Still, despite a public crackdown on Lash, the charity had run relief camps during a major earthquake and during the internal refugee crisis. A few weeks before Mumbai, the charity held two large meetings in Punjab Province, the first since Lash was banned. Almost a million people attended each meeting. The founder talked in vague terms about jihad, a phrase that in Islam usually meant “a personal struggle against temptation” but with these groups was often code for fighting in defense of the religion, which in recent years had included striking first. Some women in attendance were so impressed with the founder’s speeches, they handed over their gold jewelry for the cause.

Now India and the West accused Lash of planning the Mumbai attack. Given the group’s historic ties to the ISI, the group had either gone rogue or someone linked to the agency had known what was happening. I needed to go to Lahore, where the main mosque for Jamaat-ud-Dawa was. And I knew, with plenty of reservations, that I needed to go to Lahore because of Nawaz Sharif. If anyone knew the right Faridkot, he would.

That Friday, Pakistan seemed to have launched its typical crackdown on the charity—in other words, lots of noise, little action.

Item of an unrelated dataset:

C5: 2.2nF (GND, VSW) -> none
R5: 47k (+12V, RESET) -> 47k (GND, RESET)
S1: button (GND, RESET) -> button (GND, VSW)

A charity billboard in the heart of Lahore proclaimed: “We can sacrifice
our lives to preserve the holiness of the Prophet.” I sent my translator into the group’s mosque because I wasn’t allowed. There, flanked by three armed guards, the founder of Jamaat-ud-Dawa and Lash preached to about ten thousand men. His bluster was typical Islamic militant stuff—about sacrifice, about Eid al-Adha, the upcoming religious festival where devout Muslims would sacrifice an animal and give part of it to the poor. The holiday honored Ibrahim, or as Jews and Christians knew him, Abraham.

“Sacrifice is not just to slaughter animals in the name of God,” the founder said. “Sacrifice also means leaving your country in the name of God. It means sacrificing your life in the name of God.”

His meaning seemed fairly clear.

Meanwhile, the spokesman for the charity tried to rewrite history. He said the founder was barely involved with Lash—despite founding it—and insisted Lash was now based in India. The spokesman also drew a vague line in the sand, more like a smudge—he said the charity talked about jihad, but did not set up any training camps for jihad. The man who ran the ISI when Lash was founded denied having anything to do with the group. “Such blatant lies,” he told me, adding later that Jamaat-ud-Dawa was “a good lot of people.”

These men seemed convinced of their magical powers, of their ability to wave a wand and erase a reporter’s memory. This obfuscation was not even up to Pakistan’s usual level.

With a heavy heart, I knew I needed to see Nawaz Sharif. I figured I might be able to get something out of him that he didn’t know he wasn’t supposed to tell me—as former prime minister, he’d certainly be told what was happening, but because he wasn’t a government official, he wouldn’t necessarily know that he was supposed to keep the information quiet. But this time, I planned to bring my translator along, a male chaperone. Samad drove our team out to Raiwind. I sat in the back of the car, writing up my story about the charity on my computer, trying not to think about what Sharif might try to pull this visit.

Eventually, we walked inside Sharif’s palace. Sharif looked at my translator, then me, clearly confused. He invited us both into his computer room, where we sat on a couch. Sharif sat on a chair, near a desk. When he answered my questions, he stared at my translator. My translator, embarrassed to be there, stared at the ground.

Sharif told me the right Faridkot—the one in Okara district, just a couple of hours from Lahore. He gave me the phone number for the provincial police chief. He told me what Indian and Pakistani authorities had told him about the lone surviving militant. For us, this was big news—a senior Pakistani confirming what the government had publicly denied: The attackers were from Pakistan.